SLAs & Watchdogs

Three follow-through layers catch dropped, stuck, and overdue work — each independently togglable, each emitting its own event.

The dispatcher gets work to an agent. The watchdogs make sure the work actually moves. Each layer fires a distinct ActivityEvent so you can react selectively (alerting, AI Coach comments, re-dispatch) without conflating "never started" with "started but stalled" with "running long."

Layer 1 — Stale-work watchdog

Catches issues that have an agent assigned but show no activity within an SLA window.

Knobs

Column	Purpose
`Workspace.assignmentSlaMinutes`	Window of inactivity before an issue is considered stalled. `0` disables this layer.
`Workspace.autoRedispatchOnStall`	When true, clears `assignedAgentId` so the dispatcher picks again on the next cycle.

Mechanism

The worker runs a repeatable BullMQ job that scans non-terminal issues (status IN (BACKLOG, TODO, IN_PROGRESS)). For each, it checks the most recent activity timestamp — comments, status transitions, attachments. If nothing has happened in assignmentSlaMinutes minutes, the worker emits ISSUE_STALLED via recordChange().

If autoRedispatchOnStall = true, the same transaction sets assignedAgentId = null, which causes the dispatcher to re-select on its next pass.

The event is idempotent within a 24-hour grace window — once an issue has been marked stalled, it won't re-emit ISSUE_STALLED for the same stall period. A subsequent activity (comment, transition) resets the clock.

await recordChange({
  kind: "ISSUE_STALLED",
  actor: { kind: "system" },
  subjectType: "issue",
  subjectId: issue.id,
  payload: {
    issueKey: issue.key,
    assignedAgentId: issue.assignedAgentId,
    minutesSinceActivity: 47,
    slaMinutes: 30,
  },
});

Layer 2 — Required-ack window

Catches agents that received an assignment but never acknowledged it.

Knobs

Column	Purpose
`Workspace.requiredAckSeconds`	Seconds the agent has to ack after AGENT_ASSIGNED. `0` disables this layer.
`Workspace.autoRedispatchOnNoack`	When true, clears `assignedAgentId` on noack so the dispatcher picks again.

Mechanism

When an AGENT_ASSIGNED event fires, the worker schedules a delayed BullMQ job for requiredAckSeconds later. When the job runs, it asks two questions about the issue:

Has the assigned agent posted a comment since the assignment?
Has the issue moved out of BACKLOG/TODO since the assignment?

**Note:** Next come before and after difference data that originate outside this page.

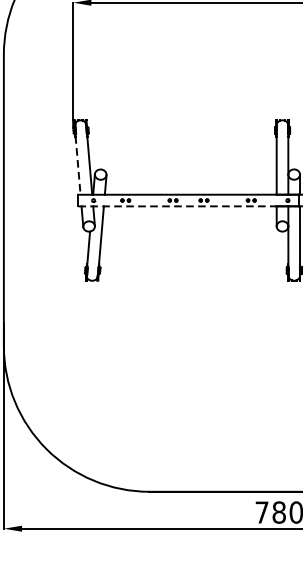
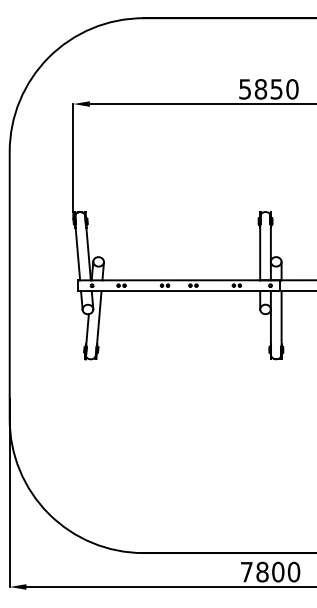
line: (77, 165) -> (77, 253), dashed -> solid
line: (176, 206) -> (168, 291), dashed -> solid

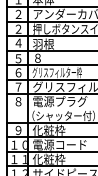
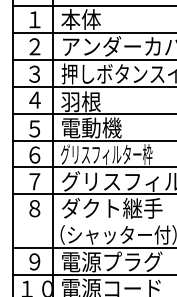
text: (18, 29) -> (34, 74), ２ -> ３
text: (49, 57) -> (92, 126), ８ -> 電動機
text: (60, 101) -> (112, 208), 電源プラグ -> ダクト継手
text: (60, 129) -> (112, 260), 化粧枠 -> 電源プラグ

If either is true, the assignment was acknowledged and the job exits. If both are false, the worker emits AGENT_NOACK.

The job is idempotent within a 24-hour grace window keyed by the originating delivery — even if multiple ack-check jobs were enqueued, only the first noack within the grace window emits.

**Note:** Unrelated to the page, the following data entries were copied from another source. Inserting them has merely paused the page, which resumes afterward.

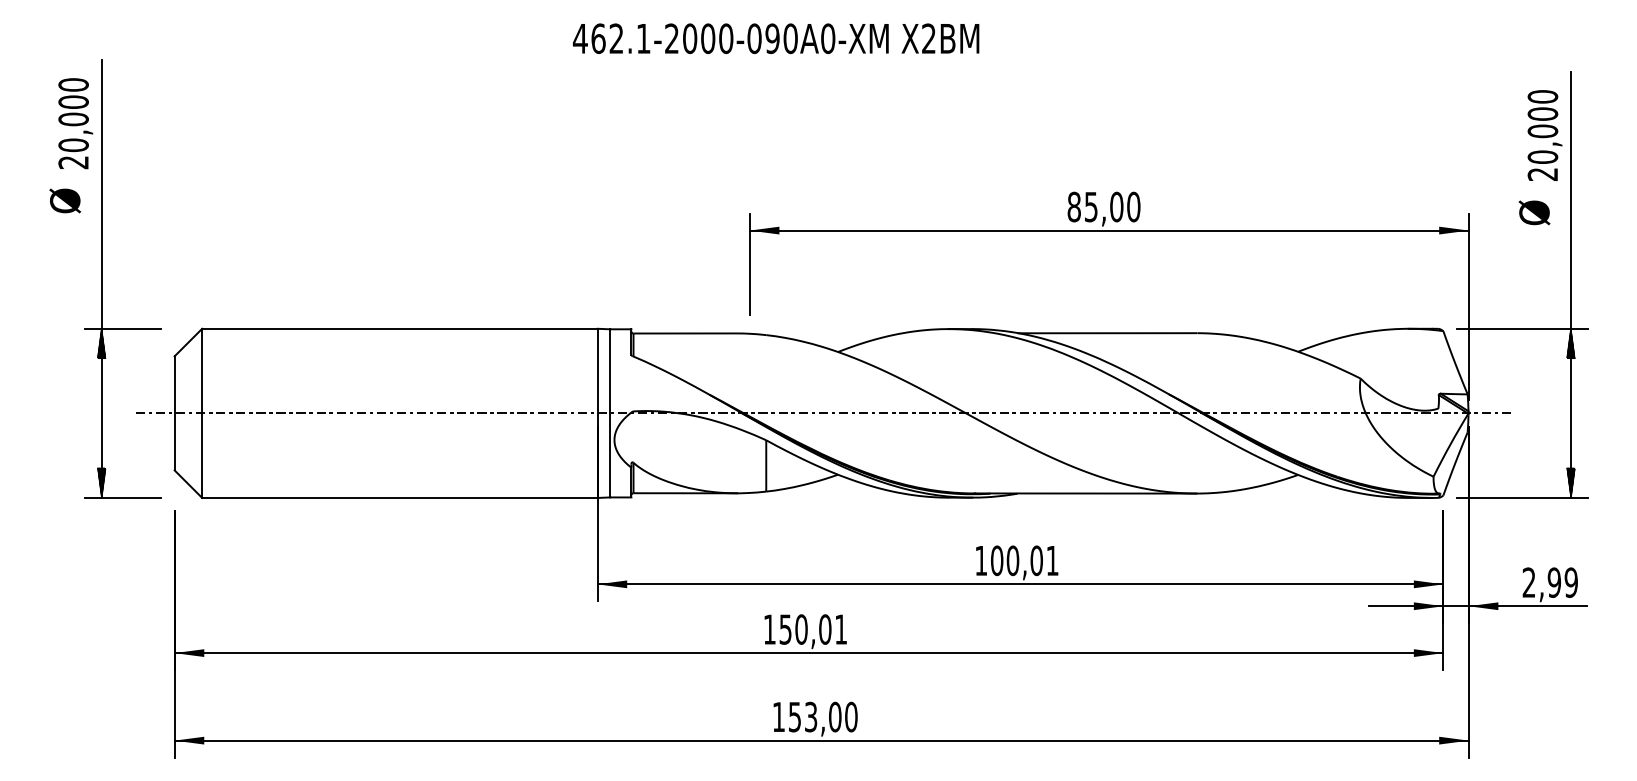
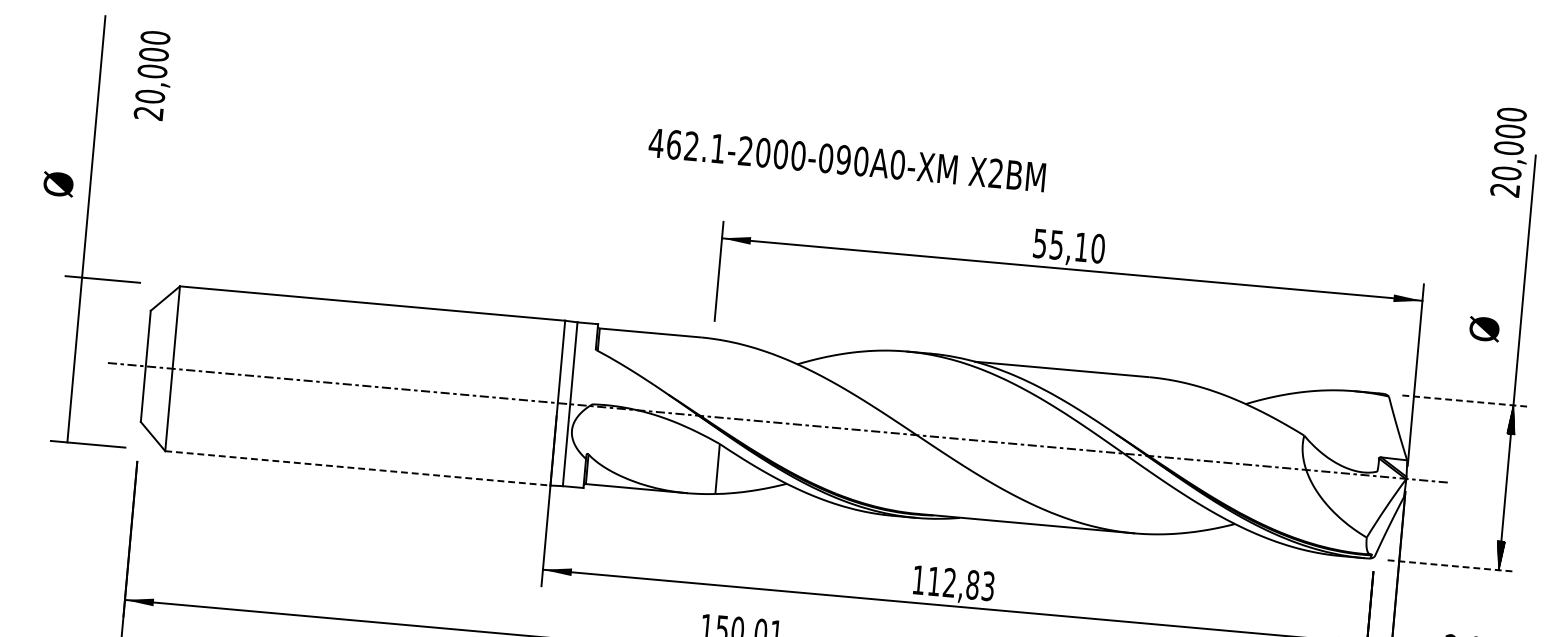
text: (776, 38) -> (847, 160), moved
text: (75, 123) -> (153, 75), moved
text: (1544, 135) -> (1510, 152), moved
text: (65, 200) -> (58, 183), moved
text: (1095, 206) -> (1060, 244), 85,00 -> 55,10
text: (1534, 212) -> (1484, 328), moved
line: (1522, 328) -> (1466, 400), solid -> dashed
hatch: (101, 343) -> (80, 291), removed
hatch: (101, 482) -> (68, 427), removed
line: (399, 497) -> (357, 467), solid -> dashed
line: (1522, 497) -> (1451, 565), solid -> dashed
text: (1024, 560) -> (960, 583), 100,01 -> 112,83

If autoRedispatchOnNoack = true, assignedAgentId is cleared in the same transaction.

// Two ways an agent acknowledges assignment.
// 1. Post a comment.
await mcp.call("comments.create", { issueId, body: "On it." });
// 2. Move the status out of BACKLOG/TODO.
await mcp.call("issues.transition", { issueId, to: "IN_PROGRESS" });

TIP

The required-ack window is the single most useful watchdog for catching dead agents. A working agent will always do one of the two within seconds; a hung agent never will.

Layer 3 — SLA breach

Catches issues that have been open longer than their per-issue SLA.

Knobs

Column	Purpose
`Workspace.slaEnforcementEnabled`	Master toggle for this layer.
`Issue.slaMinutes`	Per-issue SLA. Null means "no SLA"; the issue is excluded from the scan.

Mechanism

A repeatable worker job scans non-terminal issues with slaMinutes IS NOT NULL. For each, it computes the issue age (now minus createdAt) and compares to slaMinutes. If the issue is over its SLA, the worker emits ISSUE_SLA_BREACH.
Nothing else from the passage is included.